Defendant Reginald Ross, right, during the verdict stage of his double murder trial in Riverhead Criminal Court on Friday, March 13, 2015. Credit: Joseph D. Sullivan

A Crips gang leader from Yaphank was convicted Friday of killing two men in separate, execution-style murders in 2010.

State Supreme Court Justice William Condon found Reginald Ross, 33, guilty of two counts of second-degree murder, ending a three-month bench trial.

Ross was also convicted of seven counts of lesser weapons and drug charges. He was acquitted of one count of second-degree criminal possession of a weapon.

He faces 25 years to life in prison on each murder count when he is sentenced on April 24. He was held without bail Friday.

The Riverhead courtroom was packed with relatives and friends of the victims -- Raymond Hirt, 51, and John Williams, 39 -- as well as members of Hirt's construction union.

Ross showed little emotion as Condon announced his verdict.

In court, family members clutched snapshots of Williams over the years -- one showing him as a smiling 4-year-old.

Afterward, the victims' families appeared relieved.

"Justice is served.
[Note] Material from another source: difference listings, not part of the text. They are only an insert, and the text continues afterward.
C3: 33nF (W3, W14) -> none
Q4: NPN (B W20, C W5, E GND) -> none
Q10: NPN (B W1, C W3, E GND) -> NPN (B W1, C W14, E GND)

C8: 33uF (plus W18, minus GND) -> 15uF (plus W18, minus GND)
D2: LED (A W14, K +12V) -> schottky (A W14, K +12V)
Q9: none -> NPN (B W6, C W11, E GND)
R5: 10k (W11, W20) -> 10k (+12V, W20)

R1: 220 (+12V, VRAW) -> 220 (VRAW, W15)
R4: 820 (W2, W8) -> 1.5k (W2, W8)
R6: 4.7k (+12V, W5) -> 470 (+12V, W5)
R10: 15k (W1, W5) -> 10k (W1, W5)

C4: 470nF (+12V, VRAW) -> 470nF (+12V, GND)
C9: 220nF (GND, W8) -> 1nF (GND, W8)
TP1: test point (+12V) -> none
We can finally take a breath . . . once again," said Williams' brother, Scott, 39.

Hirt's mother, Carol, hugged Assistant District Attorney Eric Aboulafia. "You were terrific," she told him.

"Once he read the first count of guilty, I knew the rest was going to be guilty," said Williams' mother, Pat. "It just was like a burden lifted, because you never know."
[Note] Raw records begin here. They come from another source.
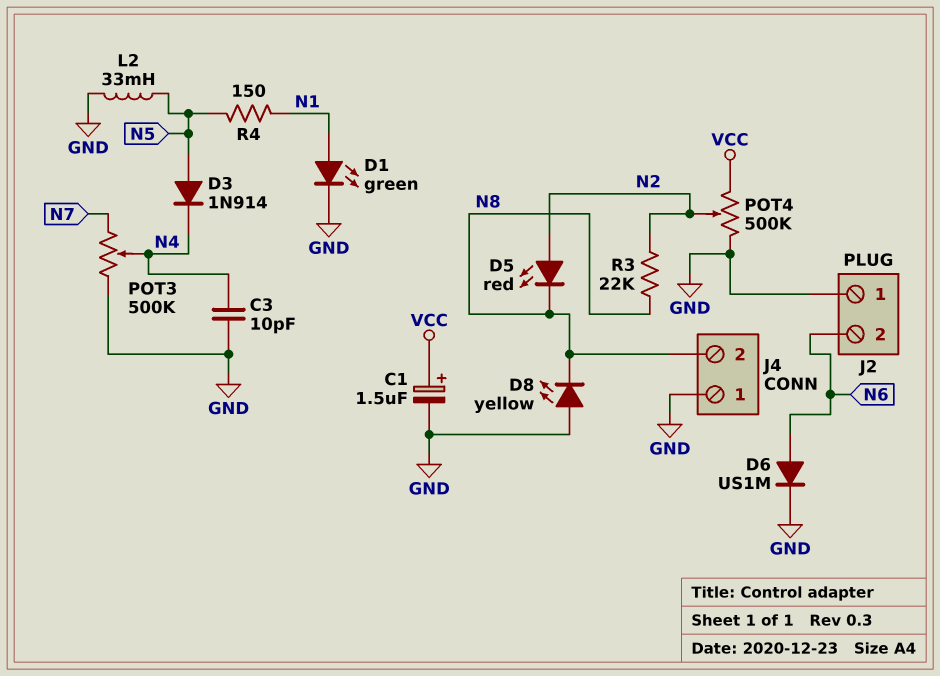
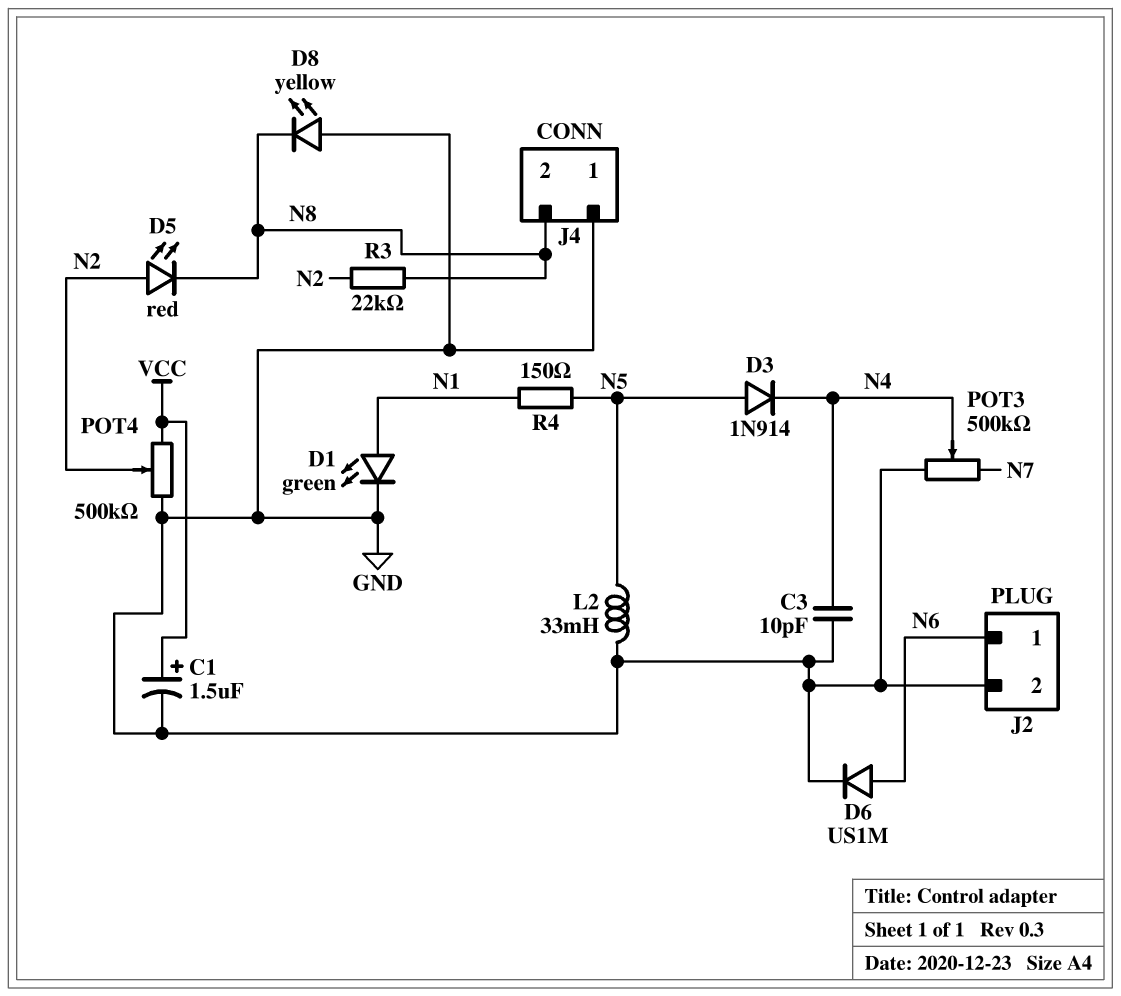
J2 pin 1: GND -> N6
J2 pin 2: N6 -> GND

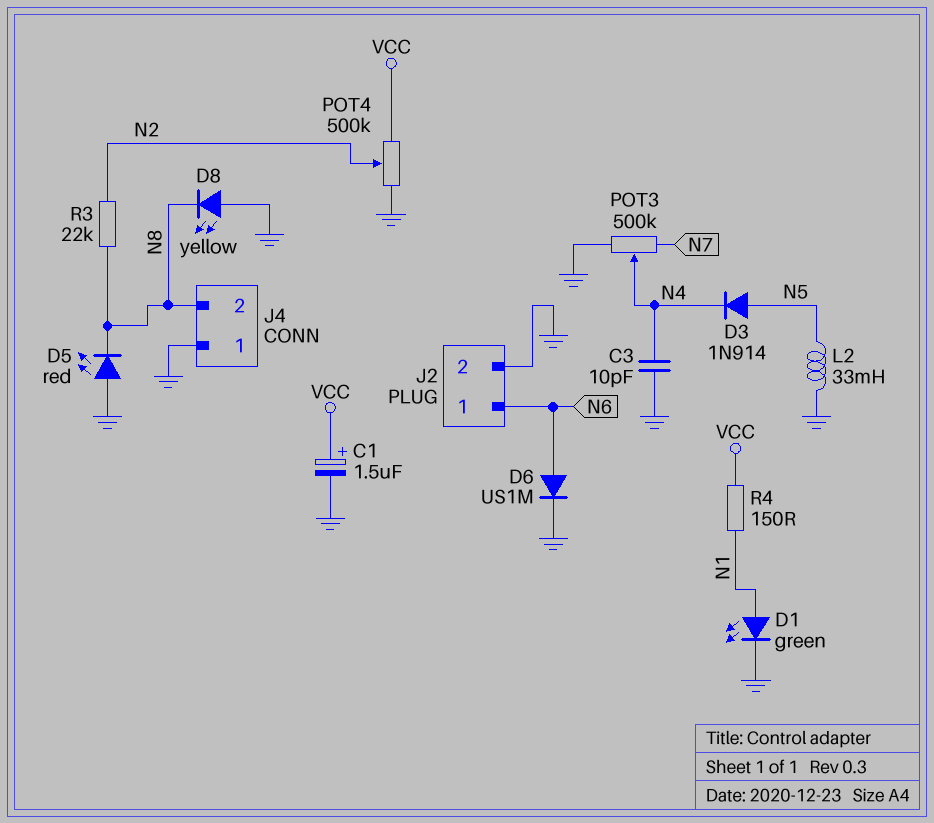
D5: LED red (A N2, K N8) -> LED red (A GND, K N8)
R4: 150 (N1, N5) -> 150 (N1, VCC)

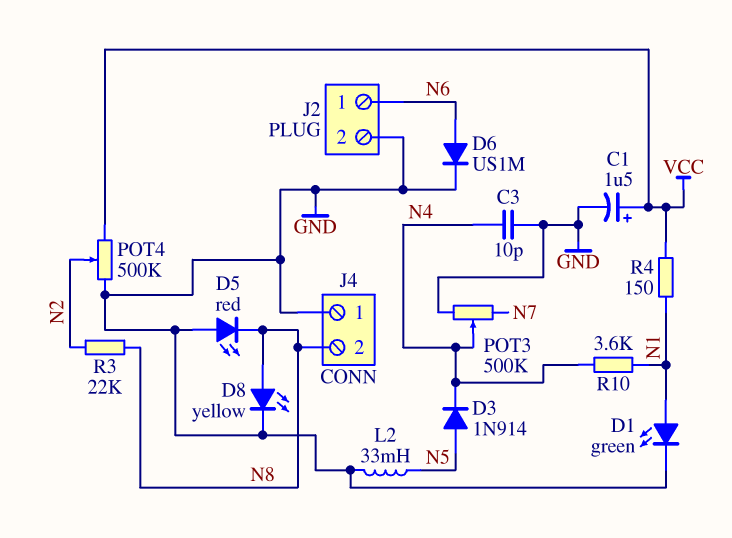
D8: LED yellow (A GND, K N8) -> LED yellow (A N8, K GND)
R10: none -> 3.6k (N1, N4)

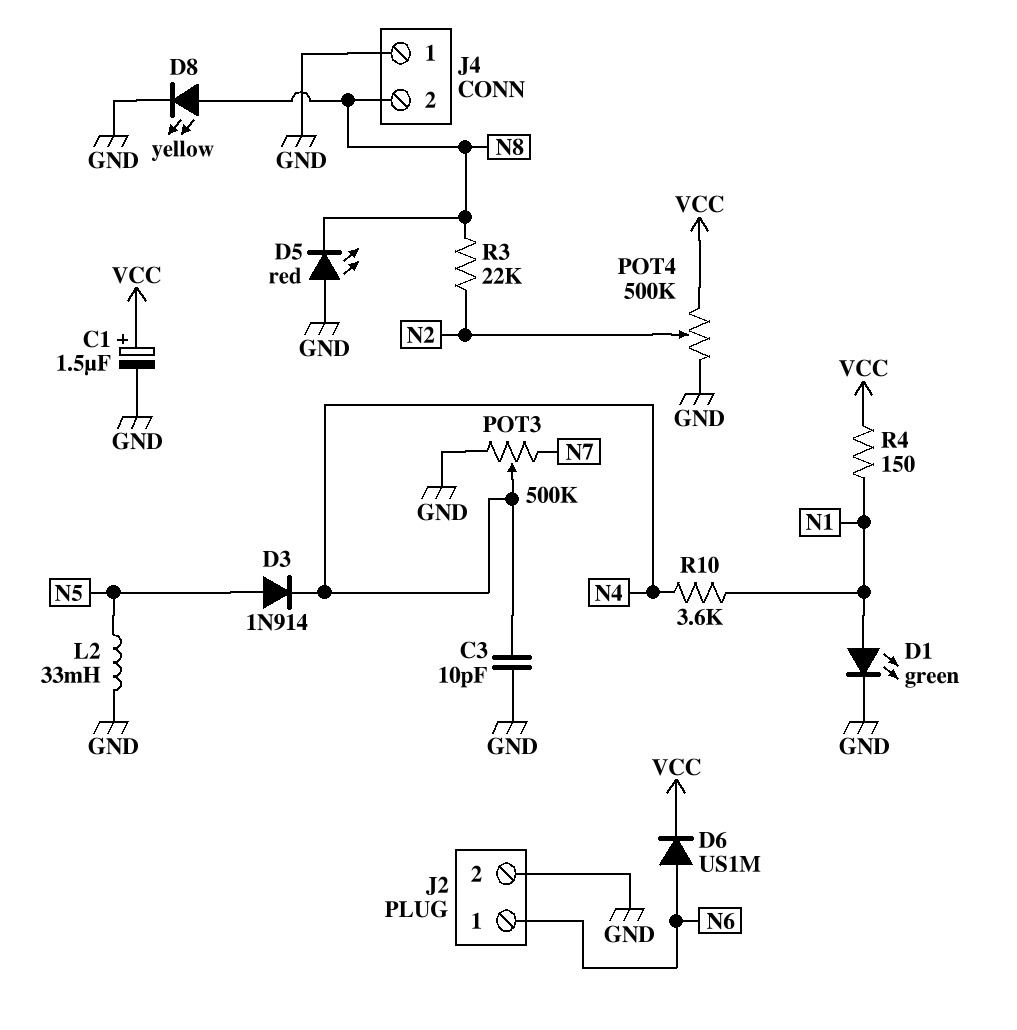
D6: diode US1M (A N6, K GND) -> diode US1M (A N6, K VCC)

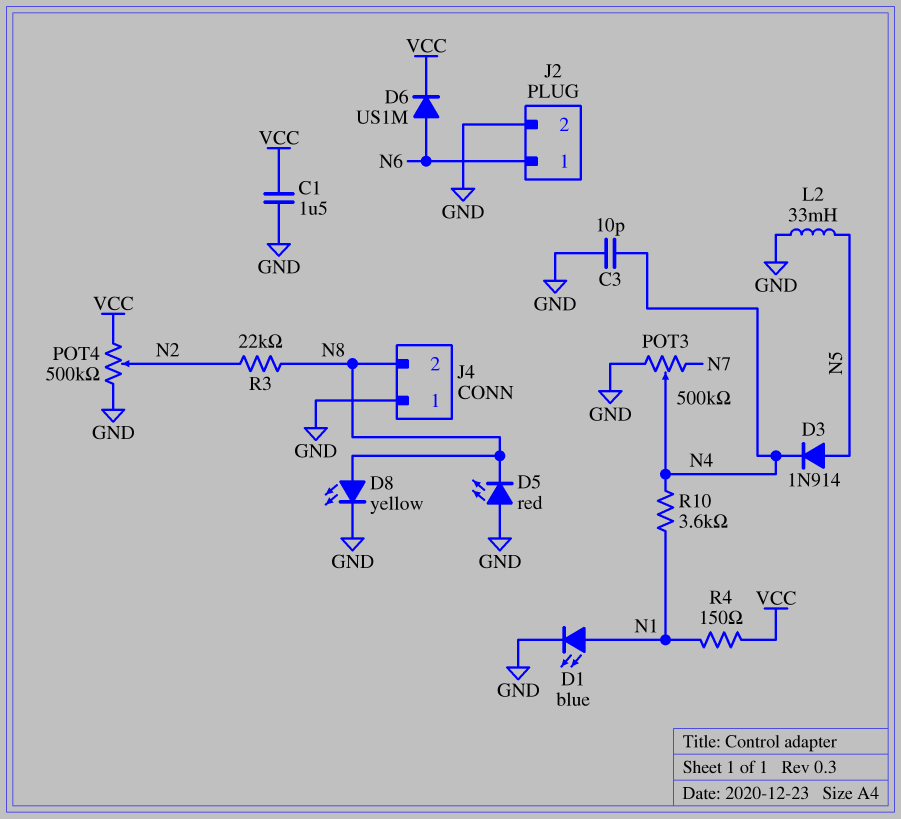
C1: 1.5uF (plus VCC, minus GND) -> 1.5uF (GND, VCC)
D1: LED green (A N1, K GND) -> LED blue (A N1, K GND)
Prosecutors said Hirt, a road crew flagman from Mastic Beach, was fatally shot on May 24, 2010, in Ronkonkoma after being stalked by Ross.
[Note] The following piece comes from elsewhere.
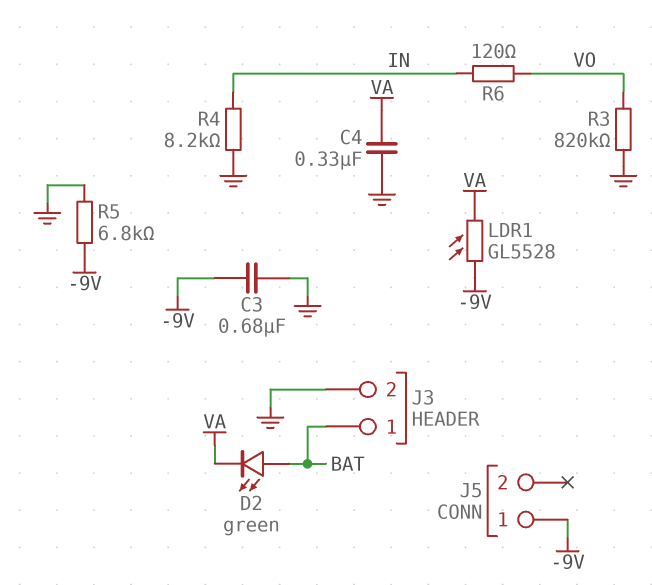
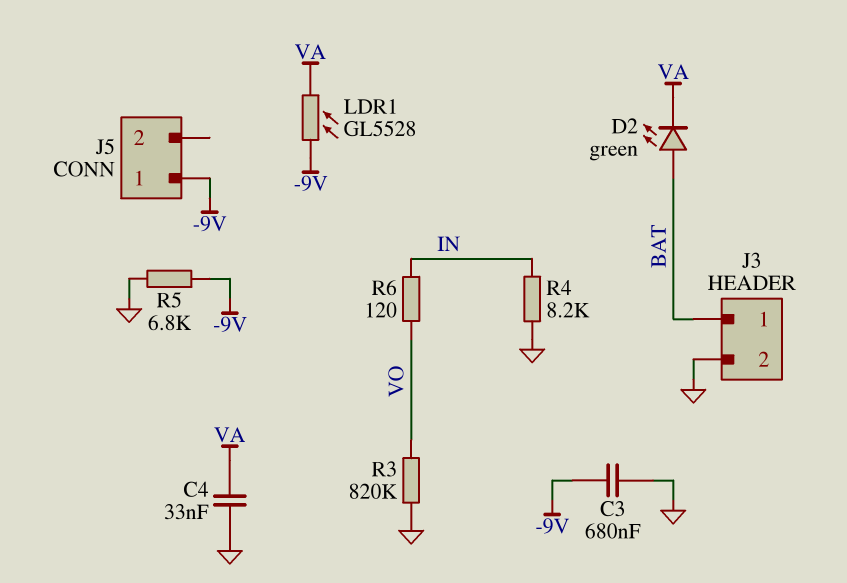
C4: 330nF (GND, VA) -> 33nF (GND, VA)

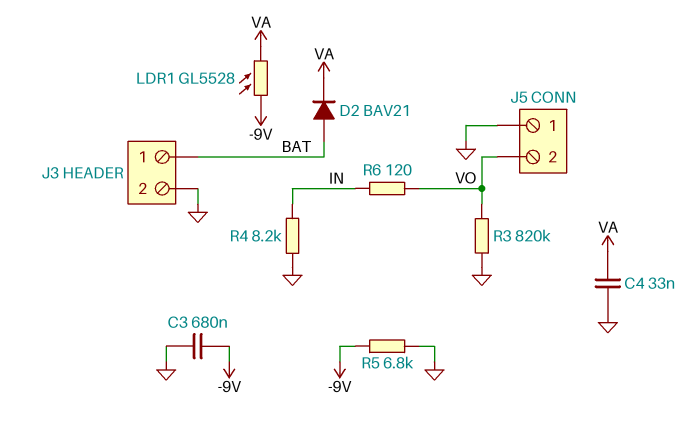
D2: LED green (A BAT, K VA) -> diode BAV21 (A BAT, K VA)
J5 pin 1: -9V -> GND
J5 pin 2: none -> VO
Williams was shot outside his Holbrook home on Oct. 14 because Ross wanted to lure one of Williams' friends to the funeral so he could kill him, too, according to prosecutors.

Ross killed Hirt because he believed the man had "disrespected" him by saying there was nothing he could do to make traffic move on Portion Road, authorities said.

The defendant was a high-ranking member of the Crips street gang, Suffolk District Attorney Thomas Spota said following his arrest in March 2011.

Ross and Luis Cherry, 25, of Queens, were accused of shooting Williams, and prosecutors said Ross theorized that if he killed Williams, then a friend of Williams who owed Ross drug money would be lured from out of state to the funeral, and he would kill him there.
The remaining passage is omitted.